The weight parameter defines the weight within the ‘above CIR’ level given to a child queue or scheduler. When several children share the same level on a parent scheduler, the ratio of bandwidth give to an individual child is dependent on the ratio of the weights of the active children. A child is considered active when a portion of the offered load is above the CIR value (also bounded by the child’s maximum bandwidth defined by the child’s rate parameter). The portion of bandwidth given to each child is based on the child’s weight compared to the sum of the weights of all active children at that level. A weight of zero forces the child to receive bandwidth only after all other children at that level have received their ‘above CIR’ bandwidth. When several children share a weight of zero, all are treated equally.

Within CIR Distribution

Within the CIR distribution process is the initial phase of bandwidth allocation between a parent scheduler and its child queues and child schedulers. The bandwidth that is available to the parent scheduler is distributed first among the child members using each child’s CIR level (to define a strict priority for the CIR distribution), CIR weight (the ratio at a given CIR level with several children), and the child’s CIR value. A CIR value of zero or an undefined CIR level causes a child to not receive any bandwidth during the CIR distribution phase. If the parent scheduler has any bandwidth remaining after the ‘within CIR’ distribution phase, it will be distributed using the above CIR distribution phase.

Configuration Notes

The following information describes QoS implementation caveats:

•	Creating additional QoS policies is optional.

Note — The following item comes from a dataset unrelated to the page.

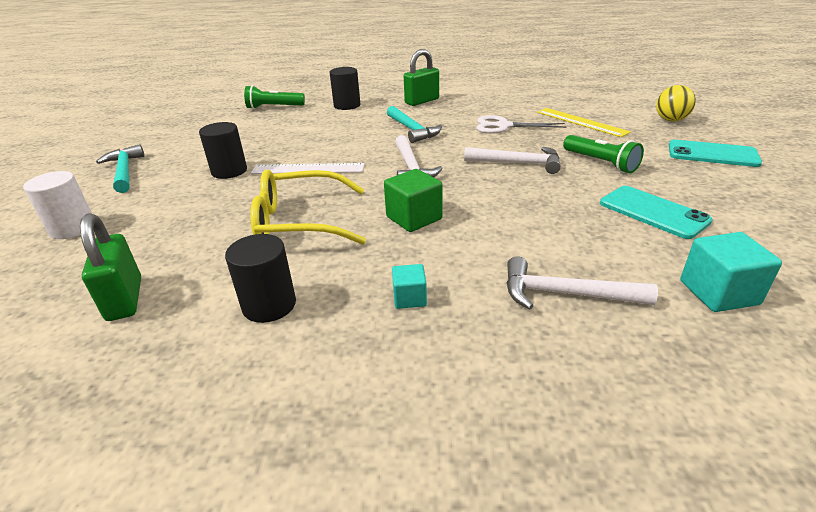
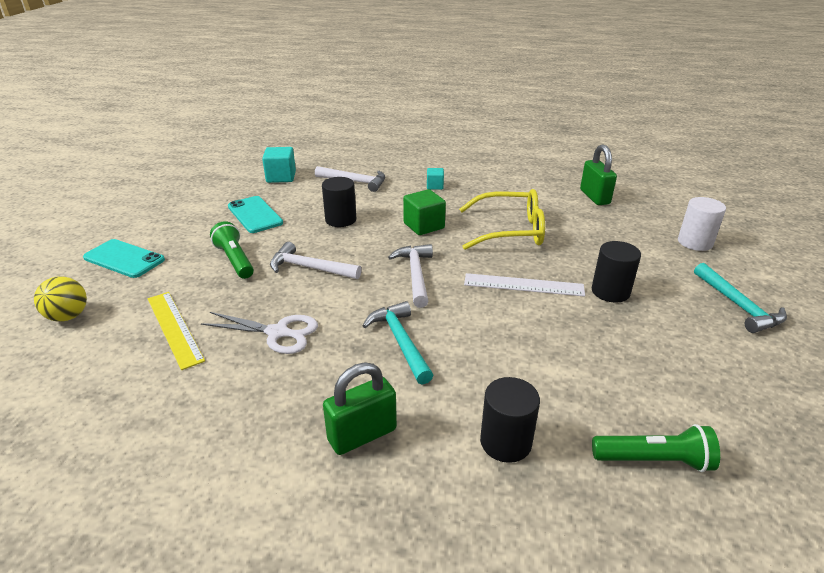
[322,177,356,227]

•	Default policies are created for service ingress, service egress, network, network-queue, slope policies. Scheduler policies must be explicitly created and applied to a port.

•	Associating a service or access ports with a QoS policy other than the default policy is optional.

•	A network queue, service egress, and service ingress QoS policy must consist of at least one queue. Queues define the forwarding class, CIR, and PIR associated with the queue.